MANOKWARI, TOMEI.ID | Gubernur Papua Barat Drs. Dominggus Mandacan, menegaskan komitmen Pemerintah Provinsi (Pemprov) Papua Barat untuk mendorong noken tidak hanya sebagai simbol budaya, tetapi juga sebagai kekuatan ekonomi kreatif yang menopang penghidupan mama-mama Papua.
Komitmen itu ditunjukkan melalui kunjungan langsung Gubernur bersama Sekretaris Daerah Papua Barat, para kepala dinas, dan rombongan ke lokasi penjualan noken di Jalan Gunung Salju, Kelurahan Amban, Distrik Manokwari Barat, Kabupaten Manokwari, Rabu (24/6/2026) pukul 10.11 WIT.

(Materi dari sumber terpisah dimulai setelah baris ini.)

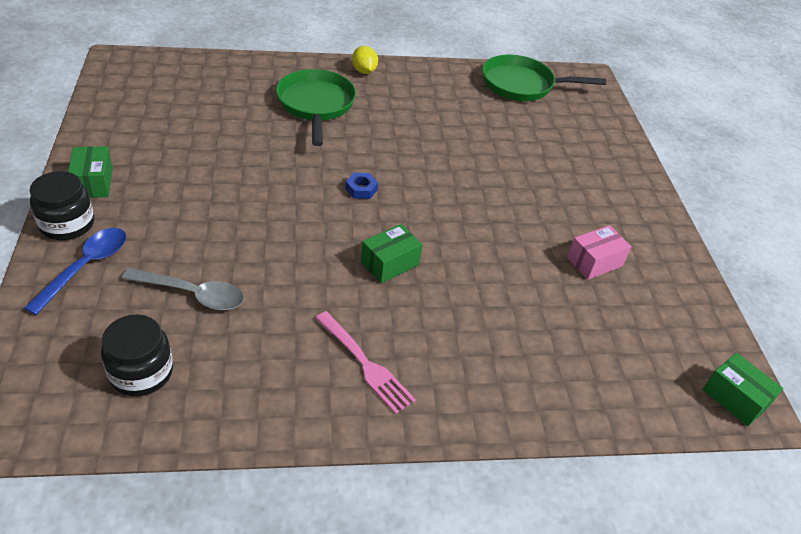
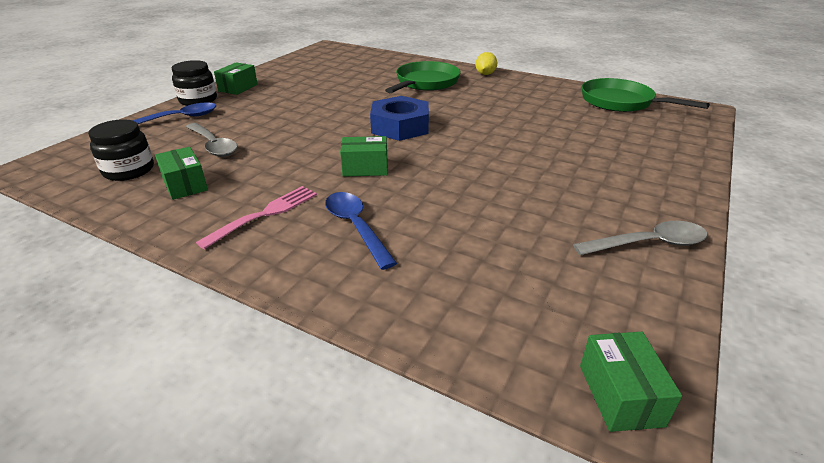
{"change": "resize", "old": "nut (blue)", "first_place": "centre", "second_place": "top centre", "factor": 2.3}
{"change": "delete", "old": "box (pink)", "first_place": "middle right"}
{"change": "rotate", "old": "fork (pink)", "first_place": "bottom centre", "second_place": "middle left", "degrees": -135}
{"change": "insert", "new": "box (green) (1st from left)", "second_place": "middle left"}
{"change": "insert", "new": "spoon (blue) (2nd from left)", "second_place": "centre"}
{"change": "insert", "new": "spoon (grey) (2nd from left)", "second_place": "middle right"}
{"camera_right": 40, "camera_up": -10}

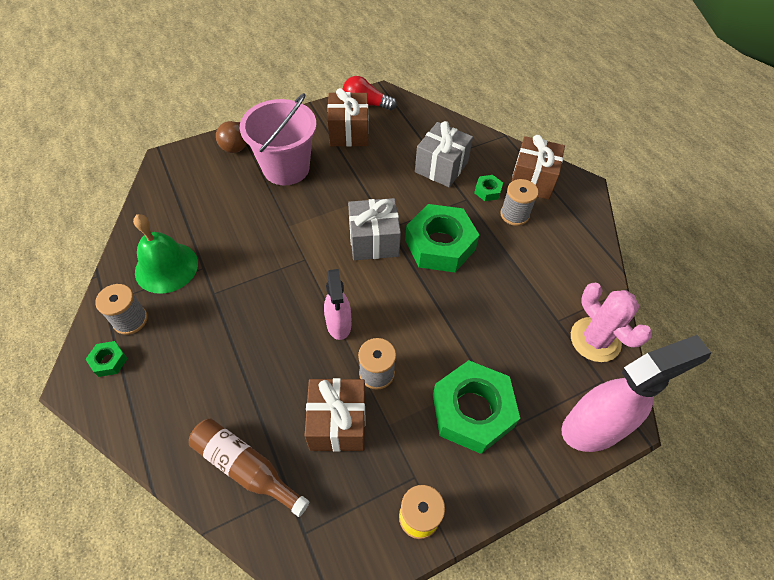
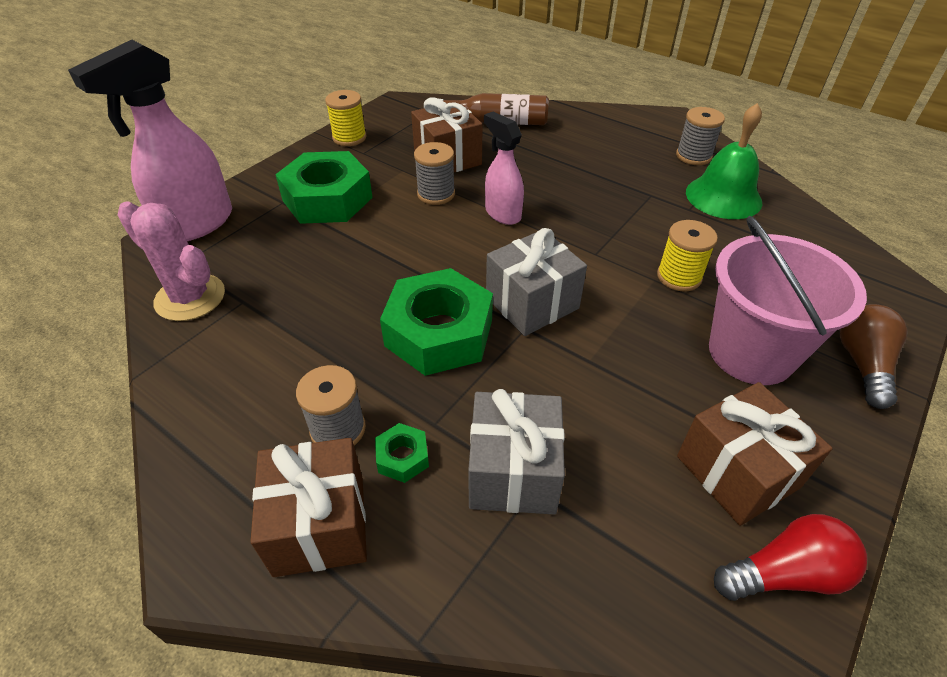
{"change": "delete", "old": "nut (green) (1st from left)", "first_place": "middle left"}
{"change": "insert", "new": "spool (yellow) (2nd from left)", "second_place": "middle right"}
{"camera_right": 155, "camera_up": -10}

Dalam kunjungan tersebut, Dominggus menyambangi satu per satu lapak mama-mama penjual noken, meninjau hasil karya yang dipasarkan, sekaligus membeli sejumlah produk lokal seperti noken, pinang, dan aksesoris khas Papua. Langkah itu menegaskan bahwa pemerintah daerah tidak boleh abai terhadap pelaku usaha kecil yang selama ini menjaga denyut ekonomi rakyat sekaligus merawat warisan budaya Papua.
Dominggus menekankan bahwa noken merupakan bagian penting dari identitas masyarakat Papua yang harus terus dijaga dan dikembangkan. Menurutnya, noken bukan semata warisan leluhur bernilai budaya tinggi, tetapi juga memiliki potensi ekonomi yang dapat memperkuat penghasilan mama-mama Papua apabila didukung melalui promosi dan pemasaran yang serius.
“Pemerintah terus mendorong agar hasil karya masyarakat Papua mendapat ruang, baik dalam promosi maupun pemasaran. Noken harus tetap menjadi kebanggaan budaya sekaligus memberikan manfaat ekonomi bagi masyarakat,” ujar Gubernur.
Kunjungan tersebut memperlihatkan bahwa pelestarian budaya tidak dapat dipisahkan dari pemberdayaan ekonomi masyarakat. Noken harus diposisikan bukan hanya sebagai simbol identitas orang Papua, tetapi juga sebagai produk budaya yang memiliki nilai jual, daya saing, dan kontribusi nyata terhadap kesejahteraan keluarga.
Pemprov Papua Barat berharap dukungan terhadap mama-mama penjual noken terus diperkuat melalui promosi, pembinaan, dan perluasan akses pasar agar usaha kreatif berbasis budaya itu berkembang menjadi penopang ekonomi masyarakat lokal. [*].